Previously on Midlife Crisis Crossover:
Every year since 1999 my wife Anne and I have taken a trip to a different part of the United States and visited attractions, wonders, and events we didn’t have back home in Indianapolis. From 1999 to 2003 we did so as best friends; from 2004 to the present, as husband and wife. For 2017 our ultimate destination of choice was the city of Baltimore, Maryland. You might remember it from such TV shows as Homicide: Life on the Street and The Wire, not exactly the most enticing showcases to lure in prospective tourists. Though folks who know me best know I’m one of those guys who won’t shut up about The Wire, a Baltimore walkabout was Anne’s idea. Setting aside my fandom, as a major history buff she was first to remind skeptics who made worried faces at us for this plan that Maryland was one of the original thirteen American colonies and, urban decay notwithstanding, remains packed with notable history and architecture from ye olde Founding Father times. In the course of our research we were surprised to discover Baltimore also has an entire designated tourist-trap section covered with things to do. And if we just so happened to run across former filming locations without getting shot, happy bonus…

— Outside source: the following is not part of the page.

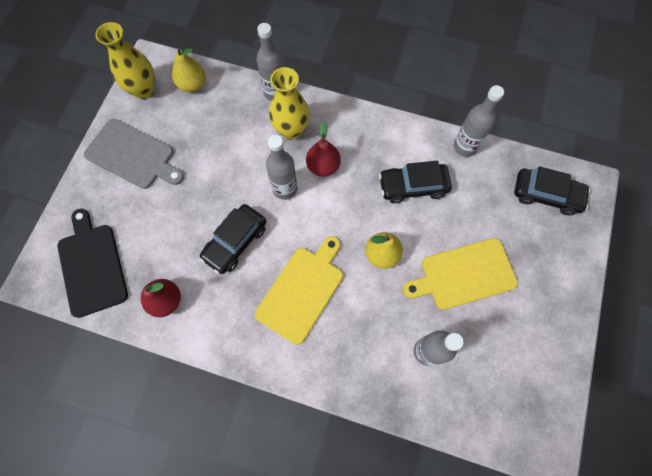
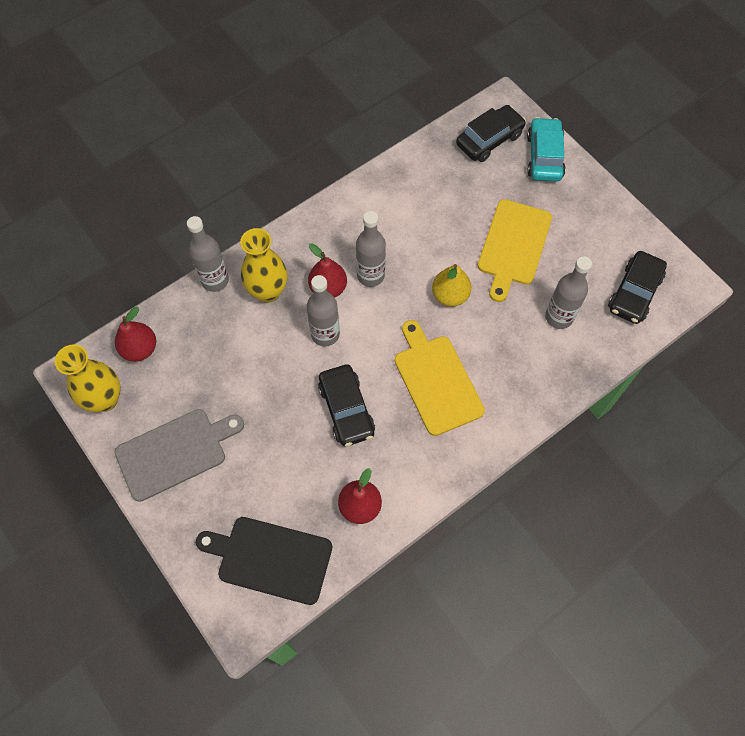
camera: 55 degrees left, 5 degrees down
(192, 85) = (140, 349): yellow pear -> red pear
(413, 186) = (405, 230): black car -> black car (634, 293)
(465, 147) = (399, 166): grey bottle -> grey bottle (370, 275)
(568, 246) = (544, 156): none -> turquoise car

After our stops at the African American History Museum and the Star-Spangled Banner Museum, we were effectively done with Baltimore museums for the year. Day Five continued to the southeast, past our hotel, and away from the the Inner Harbor’s major tourist magnets. We walked east on Fleet Street and, the very next block after Eden Street, passed the end of shininess and treaded into the blue-collar grit of the neighborhood they call Fell’s Point.
Quick history lesson, short version: Fell’s Point has been around since before the American Revolution and has gone through a number of phases, from shipbuilding nexus to British war target to de facto pirate HQ to bar crawler’s dream to thriving immigrant neighborhood. It’s been on the National Register of Historic Places since 1969 (with the adjacent Upper Fell’s Point added in 2007) and served as primary filming location for the NBC series Homicide: Life on the Street, of which I consider myself a huge fan even though I have some episodes left to watch. Fell’s Point also boats a number of independent businesses of varying sizes and street cred. Many of the buildings are centuries old, but the creeping specter of gentrification pops in here and there.
Our first unceremonious stop was at the parking garage where our rental SUV had been sitting untouched since Sunday. It was unassociated with the hotel, a full block away from it, and placed inside the perimeter of Fell’s Point. We confirmed that I’d correctly interpreted the garage instructions, they hadn’t towed it for being there too long, and no one had stolen it or shattered its windows. After our terrible experience with Avis I wouldn’t have shed a tear if someone had given it battle scars, but we did still need a ride home. Luckily for all involved it was safe.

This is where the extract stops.